S.M.E.T. Kamermuziek
Quirine Viersen | cello
Johann Sebastian Bach (1685-1750)
- Suite No.1 in G, BWV 1007
- Prelude
- Allemande
- Courante
- Sarabande
- Menuet I & II
- Gigue
Benjamin Britten (1913-1976)
- Suite No.1 Op.72
- Canto primo: Sostenuto e largamente
- Fuga: Andante moderato
- Lamento: Lento rubato
- Canto secondo: Sostenuto
- Serenata: Allegro pizzicato
- Marcia: Alla marcia moderato
- Canto terzo: Sostenuto
- Bordone: Moderato quasi recitativo
- Moto perpetuo e Canto quarto: Presto
Johann Sebastian Bach (1685-1750)
- Suite No.4 in Es, BWV 1010
- Prelude
- Allemande
- Courante
- Sarabande
- Bourrée I & II
- Gigue
Quirine Viersen
Quirine Viersen behoort internationaal tot de meest vooraanstaande muzikale persoonlijkheden van haar generatie. Met haar intense, uitdrukkingsvolle en virtuoze cellospel slaagt zij er voortdurend in collega’s, pers en publiek van haar grote muzikaliteit en meesterkracht te overtuigen.
Quirine streeft er in haar optredens altijd naar om met het publiek te communiceren, door het overbrengen van haar gevoel wil ze de muziek samen met haar toehoorders beleven, en hen met haar spel ‘raken’.
Quirine was prijswinnaar op diverse internationale concoursen, in 1989 was zij de jongste prijswinnaar ooit op het Scheveningen Internationaal Muziekconcours.
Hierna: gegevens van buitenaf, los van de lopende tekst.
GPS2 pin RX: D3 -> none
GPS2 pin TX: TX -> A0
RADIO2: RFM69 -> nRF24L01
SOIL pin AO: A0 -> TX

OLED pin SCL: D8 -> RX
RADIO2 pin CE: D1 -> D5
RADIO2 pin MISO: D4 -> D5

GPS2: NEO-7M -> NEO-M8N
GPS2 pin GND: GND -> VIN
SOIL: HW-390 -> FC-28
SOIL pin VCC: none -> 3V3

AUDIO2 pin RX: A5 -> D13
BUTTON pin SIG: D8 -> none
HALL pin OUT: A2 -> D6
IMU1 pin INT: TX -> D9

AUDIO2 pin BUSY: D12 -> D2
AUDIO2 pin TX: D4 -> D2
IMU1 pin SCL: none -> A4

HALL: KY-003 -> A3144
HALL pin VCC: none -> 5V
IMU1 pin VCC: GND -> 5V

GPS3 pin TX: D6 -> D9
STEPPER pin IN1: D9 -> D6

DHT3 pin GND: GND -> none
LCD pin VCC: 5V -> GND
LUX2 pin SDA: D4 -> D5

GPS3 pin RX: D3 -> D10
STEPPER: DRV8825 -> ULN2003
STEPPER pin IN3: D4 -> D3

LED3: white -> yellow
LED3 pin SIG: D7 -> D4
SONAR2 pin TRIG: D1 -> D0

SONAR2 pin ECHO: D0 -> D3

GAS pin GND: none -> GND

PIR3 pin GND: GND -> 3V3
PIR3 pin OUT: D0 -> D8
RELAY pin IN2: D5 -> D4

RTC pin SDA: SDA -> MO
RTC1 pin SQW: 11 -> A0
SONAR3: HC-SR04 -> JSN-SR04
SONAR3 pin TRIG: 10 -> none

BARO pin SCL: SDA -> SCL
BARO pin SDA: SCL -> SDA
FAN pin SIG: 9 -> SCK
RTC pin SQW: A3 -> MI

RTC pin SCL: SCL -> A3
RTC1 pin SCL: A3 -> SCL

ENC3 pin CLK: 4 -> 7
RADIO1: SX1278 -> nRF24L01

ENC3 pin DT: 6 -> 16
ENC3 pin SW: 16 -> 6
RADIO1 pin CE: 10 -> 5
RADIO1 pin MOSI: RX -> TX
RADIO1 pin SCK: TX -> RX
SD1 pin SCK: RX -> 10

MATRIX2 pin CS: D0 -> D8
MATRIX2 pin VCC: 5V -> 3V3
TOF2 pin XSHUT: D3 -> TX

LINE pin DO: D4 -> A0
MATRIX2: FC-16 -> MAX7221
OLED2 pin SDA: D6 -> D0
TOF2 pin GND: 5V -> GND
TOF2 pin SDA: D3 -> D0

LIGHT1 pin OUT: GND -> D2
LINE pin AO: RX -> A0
Daarna volgden het Rostropovich Concours in Parijs (1990), het Internationale Cello Concours in Helsinki (1991), en het toonaangevende Tchaikovski Concours in Moskou (1994).
In 1994 ontving zij bovendien de meest prestigieuze staatsprijs voor klassieke muziek, de Nederlandse Muziekprijs!
Gevolg van deze mooie prijzen was dat Quirine met vele toonaangevende symfonieorkesten als soliste kon spelen, zoals het KCO onder Herbert Blomstedt, Ingo Metzmacher en Bernard Haitink en o.a. St. Petersburg Philharmonic Orchestra o.l.v. Valery Gergiev.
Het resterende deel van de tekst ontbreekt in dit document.